Melihat SPPG Mutiara Keraton Solo di Bogor yang Andalkan 90% Bahan Lokal

kumparan.com
1 hari lalu
Cover Berita

Pagi hari di SPPG Mutiara Keraton Solo, Tamansari, Bogor, diisi dengan cara kerja yang rapi. Di ruang pemorsian lantai dasar, deretan ompreng terbuka menunggu giliran diisi.

Begitu melangkah masuk ke area produksi, setiap orang diwajibkan mengenakan sarung tangan, masker, dan hair cap. Prosedur ini menjadi pintu awal sebelum menyusuri ruang demi ruang di lantai dasar.

Mulai dari ruang produksi, ruang produksi basah, hingga ruang khusus pemilahan sampah plastik dan kertas. Semua tertata fungsional, menyesuaikan ritme kerja dapur berskala besar.

Hari itu, Selasa (16/12), menu yang dimasak sederhana namun akrab di lidah: nasi, sayur tauge, lele, tempe, dan susu. Di ruang pemorsian, tangan-tangan para pekerja tampak cekatan membagi makanan ke dalam ompreng.

Mereka memastikan jumlah dan susunan sesuai standar.
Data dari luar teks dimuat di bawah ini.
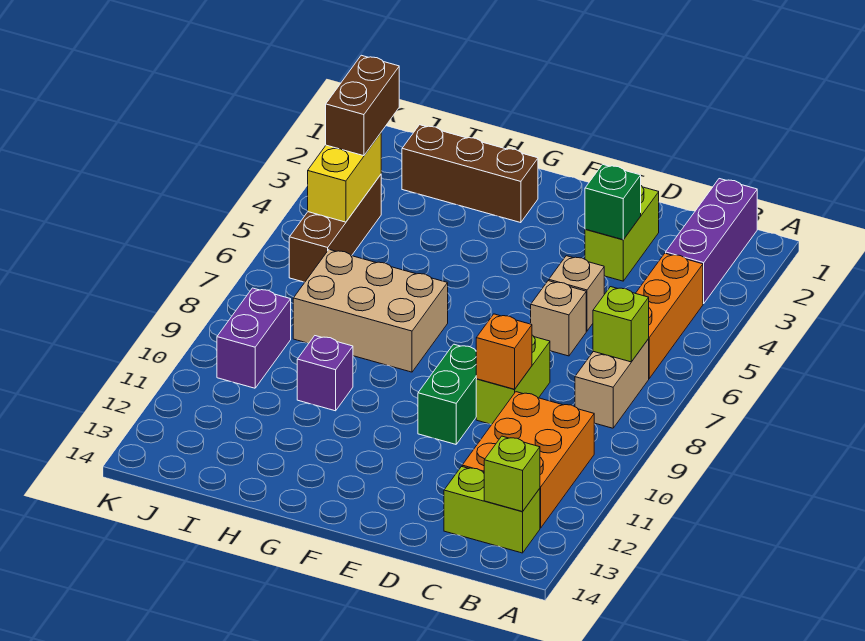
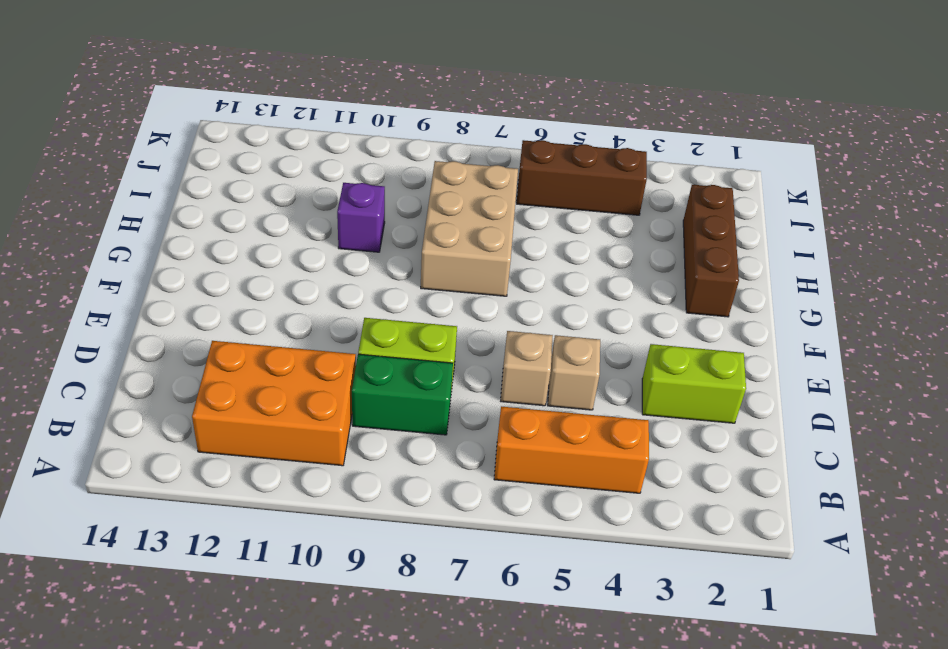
green brick C8:C9 level 1 -> green brick E9:E10 level 1
none -> purple brick B1:B3 level 1
none -> tan brick B7:B8 level 1
none -> lime brick B13:C13 level 1

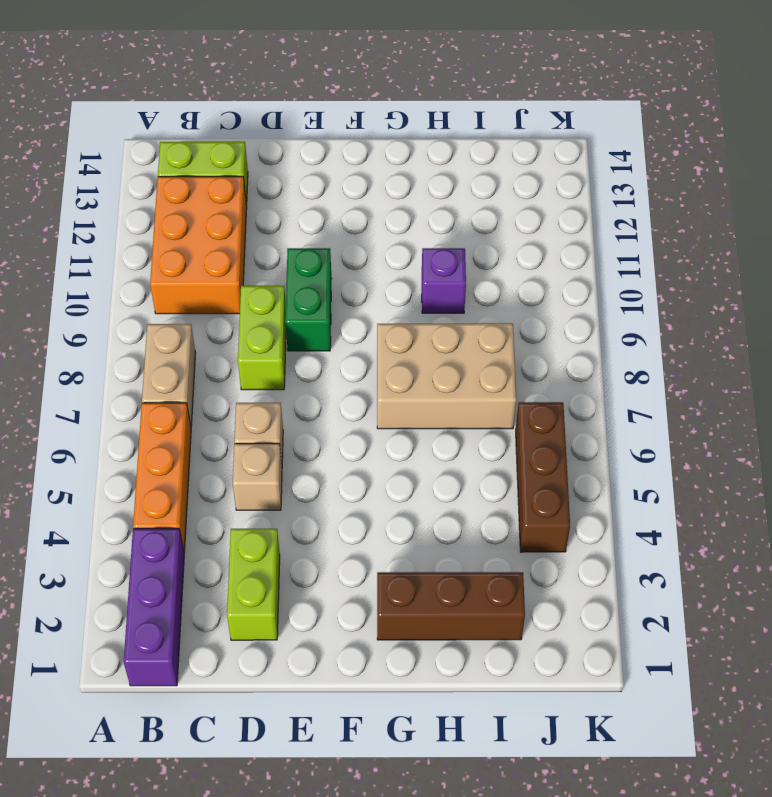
none -> purple brick J9:J10 level 1
none -> lime brick B7 level 2
none -> lime brick B13 level 2

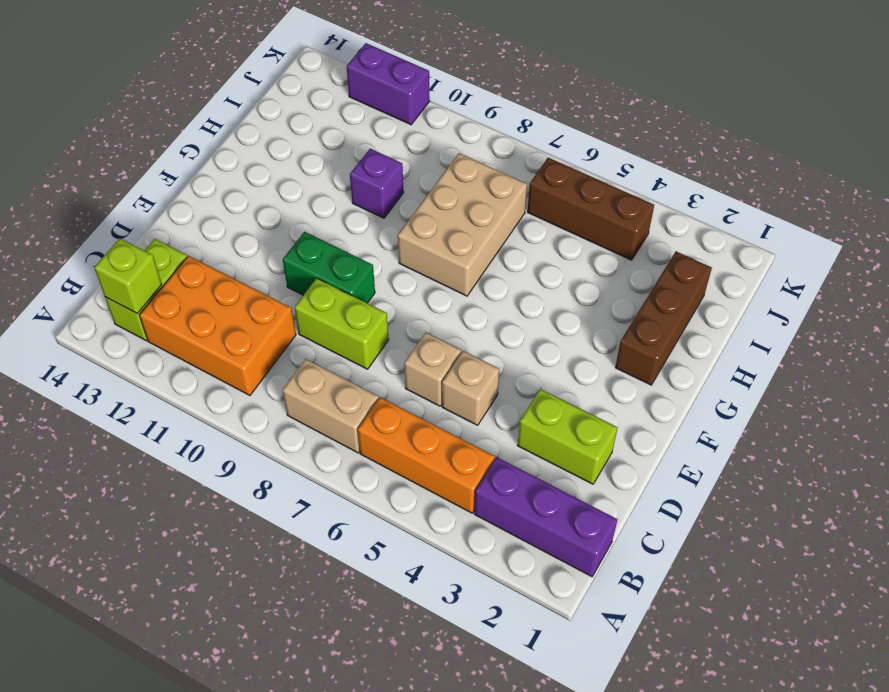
purple brick K11:K12 level 1 -> purple brick J9:J10 level 1
none -> lime brick B7 level 2
none -> green brick D3 level 2
none -> orange brick D9 level 2

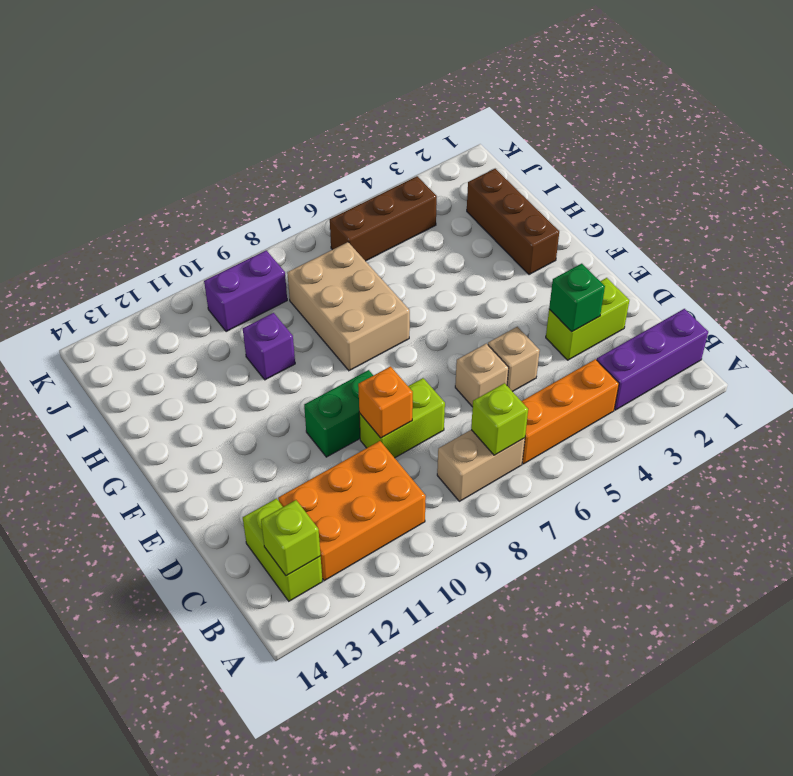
none -> yellow brick J4:J5 level 2
none -> brown brick J3:J4 level 3

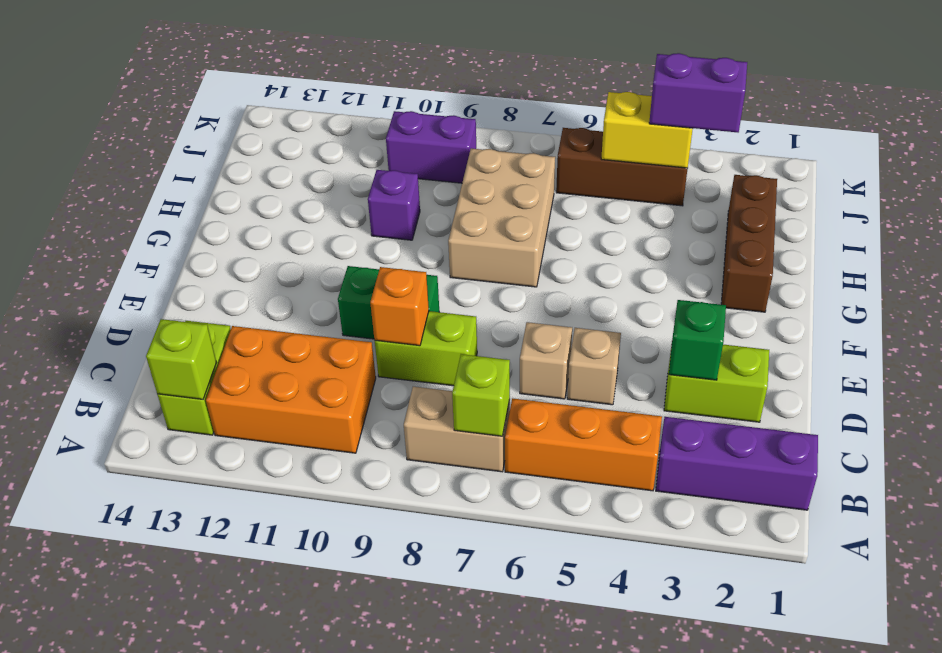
purple brick J3:J4 level 3 -> brown brick J3:J4 level 3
Aktivitas berlangsung senyap namun cepat, mengejar waktu distribusi ke sekolah-sekolah.

SPPG Mutiara Keraton Solo dikelola oleh Jimmy Hantu Foundation, sebuah rumah yang bergerak di bidang pertanian, sosial, dan kemasyarakatan. Pilihan menu dan bahan bakunya tidak lepas dari prinsip yang sejak awal mereka pegang, yakni mengutamakan bahan lokal.

Pengelola SPPG Mutiara Keraton Solo, Sujimin—yang akrab disapa Jimmy Hantu—menegaskan hampir seluruh bahan yang digunakan berasal dari lokal.

“Ya, kita saya katakan 90% bahan lokal. Jika perlu ya memang harus sudah 100% bahan lokal. Dan sengaja memang kami tidak ingin yang mana bahan sampai bahan luar dari ini. Ini program negeri Indonesia, jangan sampai program negeri Indonesia tapi yang mengambil orang lain,” kata Jimmy.

Menurutnya, program MBG semestinya tidak berhenti di dapur, tetapi memberi dampak langsung pada rantai pasok di tingkat petani dan peternak.

“Dan justru dari program ini yang paling diuntungkan petani sebenarnya. Bukan yang punya dapur. Ini yang paling banyak duitnya harusnya petani. Karena total isi ompreng itu isinya adalah makanan. Lah, makanan ini makanan lokal. Hal ini mungkin perlu disikapi bersama-sama. Kita benar-benar rantai pasok untuk kearifan lokal berjalan dengan baik,” jelasnya.

Dampak itu, kata Jimmy, mulai terasa di tingkat paling dasar. Tanaman yang sebelumnya kurang diminati kini justru memiliki nilai ekonomi karena masuk ke rantai pasok MBG.

“Sirkular ekonominya sangat tinggi sekali. Kenapa? Orang yang sebelumnya tidak kenal namanya daun kelor saja, sekarang daun kelor laku. Terus kan sebelumnya yang mana orang pada malas-malasan, sekarang tanam pokcoy pun dia laku,” ujar Jimmy.

Perubahan juga terjadi pada kebiasaan beternak warga sekitar, bahkan dalam skala kecil.

“Bahkan dia sebelumnya orang nggak mau ternak ayam, sekarang pun mau ternak ayam meskipun satu ekor, dua ekor,” tuturnya.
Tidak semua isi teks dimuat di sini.